- Title: German govt agrees plans for highway toll after deal with EU
- Date: 25th January 2017
- Summary: MUNICH, GERMANY (FILE) (REUTERS) VARIOUS OF A9 MOTORWAY WITH SIGNS SHOWING FOR SALZBURG AND INNSBRUCK BERLIN, GERMANY (FILE) (REUTERS) VARIOUS VIGNETTES IN CAR WINDOWS PIDING / WALSERBERG (BORDER TO AUSTRIA) (FILE) (REUTERS) VARIOUS OF PLACES TO BUY VIGNETTES VARIOUS OF MAN BUYING VIGNETTE
- Embargoed: 8th February 2017 16:30
- Keywords: Motorway toll Austria EU Germany
- Location: MUNICH, PIDING, WALSERBERG + BERLIN, GERMANY
- City: MUNICH, PIDING, WALSERBERG + BERLIN, GERMANY
- Country: Germany
- Topics: Budget/Taxation/Revenue,Government/Politics
- Reuters ID: LVA00260KUUYV
- Aspect Ratio: 16:9
- Story Text: Germany's cabinet approved plans on Wednesday (January 25) to introduce a highway toll for cars after resolving a dispute with the European Commission that had said the planned charge would discriminate against foreign drivers.
Under the new plans, Germany will introduce a highway toll for cars registered abroad with prices linked to environmental criteria. Cars that pollute less will pay a lower rate. The maximum annual cost for a foreign vehicle would be 130 euros.
"I plead to the Austrians to play fair. The Austrians have had a working toll system for the last 20 years. When Austria introduced the toll at the time, they decided on significant benefits for Austrian drivers. For example: the commuters flat-rate. We are doing nothing different today. The EU regulations are clear. There should not be any double burden as a result of a system change. And that is why it is right that we have provided a relief in the form of car taxes," German Transport Minister Alexander Dobrindt said.
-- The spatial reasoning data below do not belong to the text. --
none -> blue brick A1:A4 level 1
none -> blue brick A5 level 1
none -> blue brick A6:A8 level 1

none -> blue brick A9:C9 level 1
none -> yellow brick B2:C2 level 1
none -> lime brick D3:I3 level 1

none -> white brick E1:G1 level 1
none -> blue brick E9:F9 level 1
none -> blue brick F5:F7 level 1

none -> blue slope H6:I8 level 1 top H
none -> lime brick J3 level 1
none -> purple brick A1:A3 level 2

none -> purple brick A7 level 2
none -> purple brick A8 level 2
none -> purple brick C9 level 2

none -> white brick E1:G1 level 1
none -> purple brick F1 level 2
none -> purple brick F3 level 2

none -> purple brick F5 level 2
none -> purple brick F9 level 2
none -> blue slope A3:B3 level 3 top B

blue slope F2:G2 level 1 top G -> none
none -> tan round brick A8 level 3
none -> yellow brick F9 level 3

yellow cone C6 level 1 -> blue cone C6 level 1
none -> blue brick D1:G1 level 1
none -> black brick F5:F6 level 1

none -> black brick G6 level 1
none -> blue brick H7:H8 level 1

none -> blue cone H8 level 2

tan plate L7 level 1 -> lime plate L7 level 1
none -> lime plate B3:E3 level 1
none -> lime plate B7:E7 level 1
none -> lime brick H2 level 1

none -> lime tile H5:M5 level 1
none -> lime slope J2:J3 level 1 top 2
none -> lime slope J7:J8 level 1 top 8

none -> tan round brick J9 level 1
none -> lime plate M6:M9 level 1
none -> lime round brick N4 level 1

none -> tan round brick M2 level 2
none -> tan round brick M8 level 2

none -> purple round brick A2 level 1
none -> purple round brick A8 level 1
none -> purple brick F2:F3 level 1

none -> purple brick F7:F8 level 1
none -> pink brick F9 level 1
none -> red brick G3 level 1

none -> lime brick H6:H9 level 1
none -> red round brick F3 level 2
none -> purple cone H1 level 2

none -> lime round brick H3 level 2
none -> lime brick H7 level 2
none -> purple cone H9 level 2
Vehicles registered in Germany will pay the toll but will get corresponding tax deductions which will decrease for less environmentally friendly cars.
The toll was championed by German Chancellor Angela Merkel's conservative allies in Bavaria.
German Transport Minister Alexander Dobrindt said the new system was a major change because it shifted financing of roads to the user.
The European Commission in Brussels had said the original plans, approved by the German parliament in 2015, were discriminatory and therefore violated EU rules. The two sides settled their differences last month.
The new charge will take effect after Germany's federal election in September.